Grant Wacker, America’s Pastor: Billy Graham and the Shaping of a Nation (Belknap/Harvard, 2014). This is one of those books that sat on my shelf for over a year. I read a few pages here and there, but never found the time to get through it cover to cover. I was about to give up on and put it on my resource shelf (i.e., to be consulted, not read). But at last minute I threw the book in my bag before flying to Geneva two weeks ago. I’m very glad I did. I couldn’t put it down. Even when I should have been sleeping, I kept reading. This is not a typical biography that moves chronologically through the life of the subject. Instead, it’s an interpretive look at why Billy Graham matters and what his life says about the relationship between religion and American culture. Wacker is honest about Graham’s faults, while remaining sympathetic to his message and finding aspects of his character and ministry inspirational and worthy of emulation. The last section on “Cracks in the Marble” and “Contours in the Marble” was hugely instructive. While one could wish for more of a theological lens in Wacker’s analysis, that’s not the book he set out to write. The book he did mean to write, he wrote very well.

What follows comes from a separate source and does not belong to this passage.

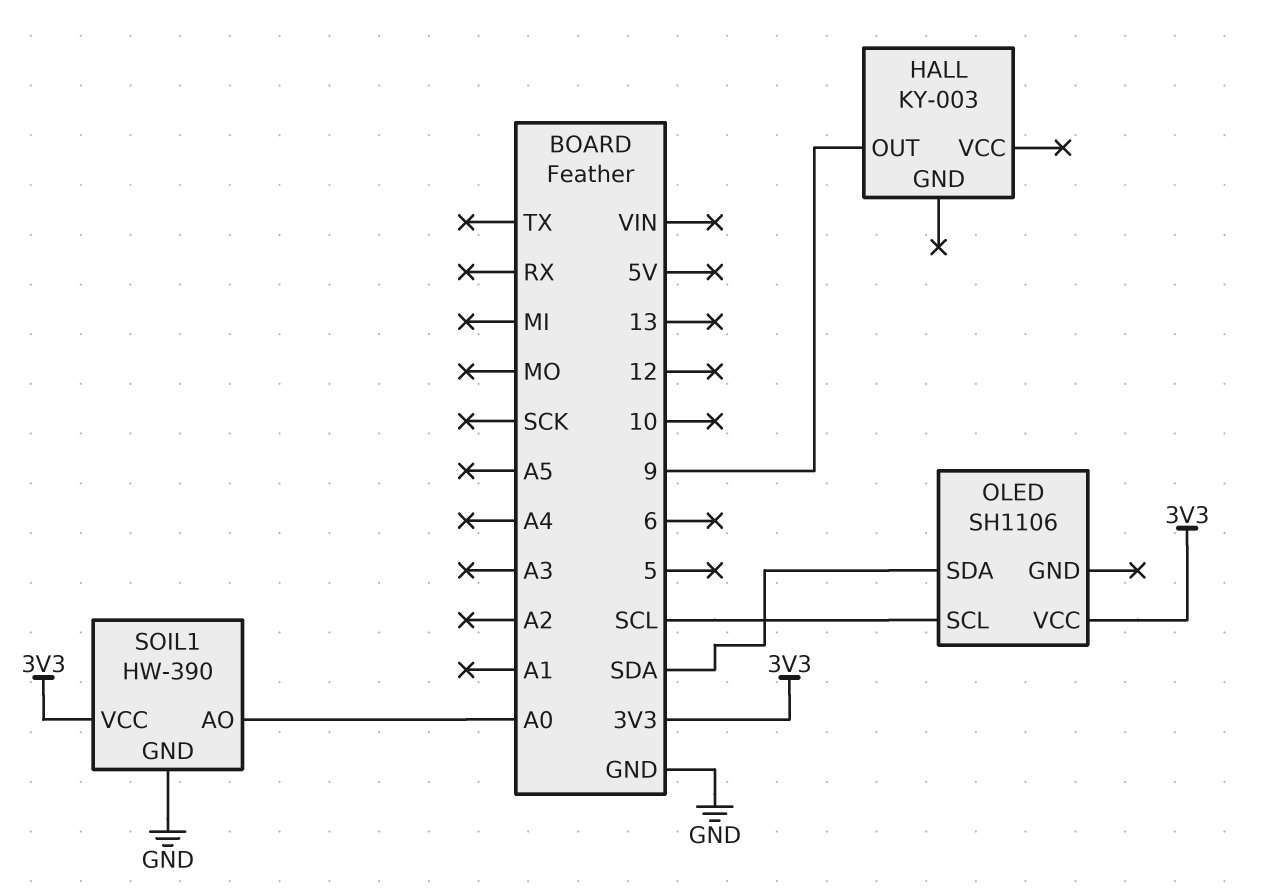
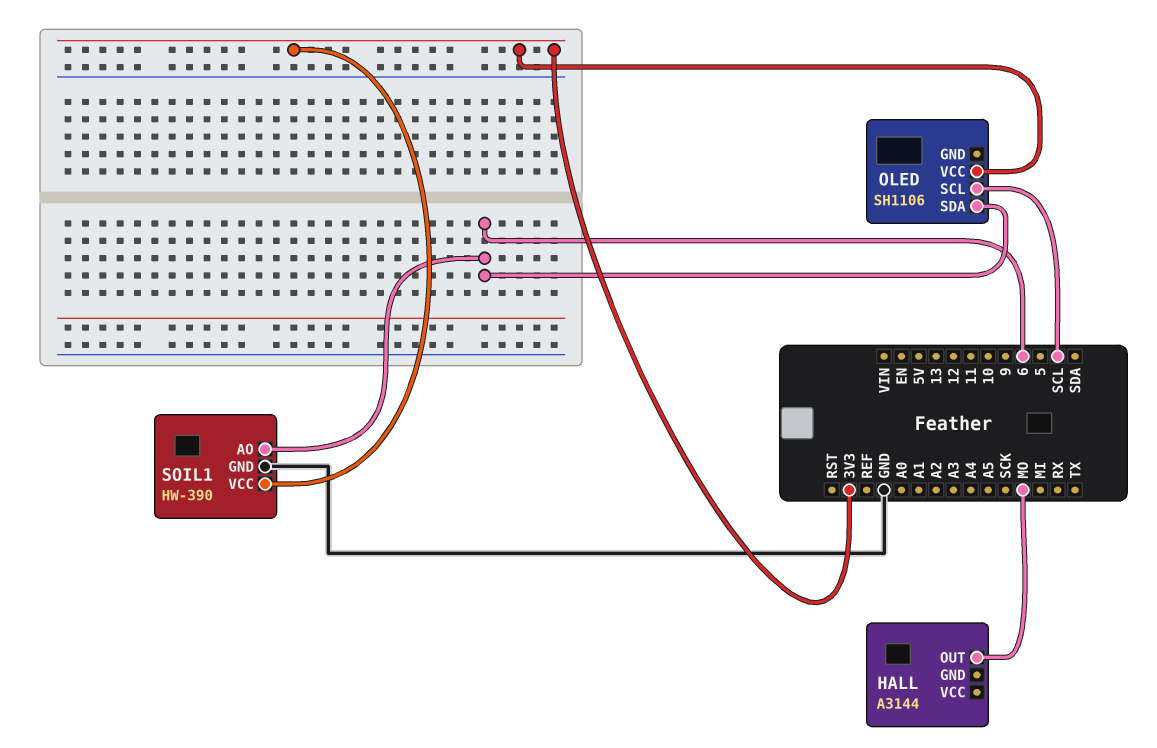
HALL: KY-003 -> A3144
HALL pin OUT: 9 -> MO
OLED pin SDA: SDA -> 6
SOIL1 pin AO: A0 -> 6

Yuval Levin, The Fractured Republic: Renewing America’s Social Contract in the Age of Individualism (Basic Books, 2016). I finished this one on the plane ride home. Levin, a former White House and congressional staffer and now an editor (National Affairs), a contributing editor National Review and Weekly Standard), and a Fellow at the Ethics and Public Policy Center, has written an original and thoughtful book that thinkers on both sides of the political aisle should read carefully. Although Levin is a conservative, he faults both the Left and the Right for being “blinded by Nostalgia” and failing to propose meaningful solutions that do more than pedal a narrative of decline and pine for the good old days. An illuminating read.

J.C. Ryle, Simplicity in Preaching (Banner of Truth, 2010). Originally published in 1888, it’s amazing how relevant Ryle’s advice still feels. And it is easy to follow. When it came to direct prose, straightforward outlines, and memorable phrases, Ryle practiced what he preached. I can’t think of a pastor or ministerial student who wouldn’t be helped by setting aside a half hour to read this little booklet.

 

John Currid, Against the Gods: The Polemical Theology of the Old Testament (Crossway, 2013). In preaching through Exodus for almost a year–I started in August and preached on Exodus 17:1-7 last Sunday–I’ve been helped by Against the Gods and by Currid’s more larger work Ancient Egypt in the Old Testament (Baker Academic, 1997). Currid is well versed in the scholarship of ancient Egypt, yet conservative in handling the biblical text. He is also pastoral (especially in the Crossway book) in applying the fruits of academic study to the task of teaching and preaching. While it would be a mistake to make your next study through Exodus a weekly exercise in dissecting the deities of ancient Egypt, there are many valuable insights from Currid that will help you better understand how the Old Testament, and Exodus in particular, is a devastating polemic against the false gods of the nations.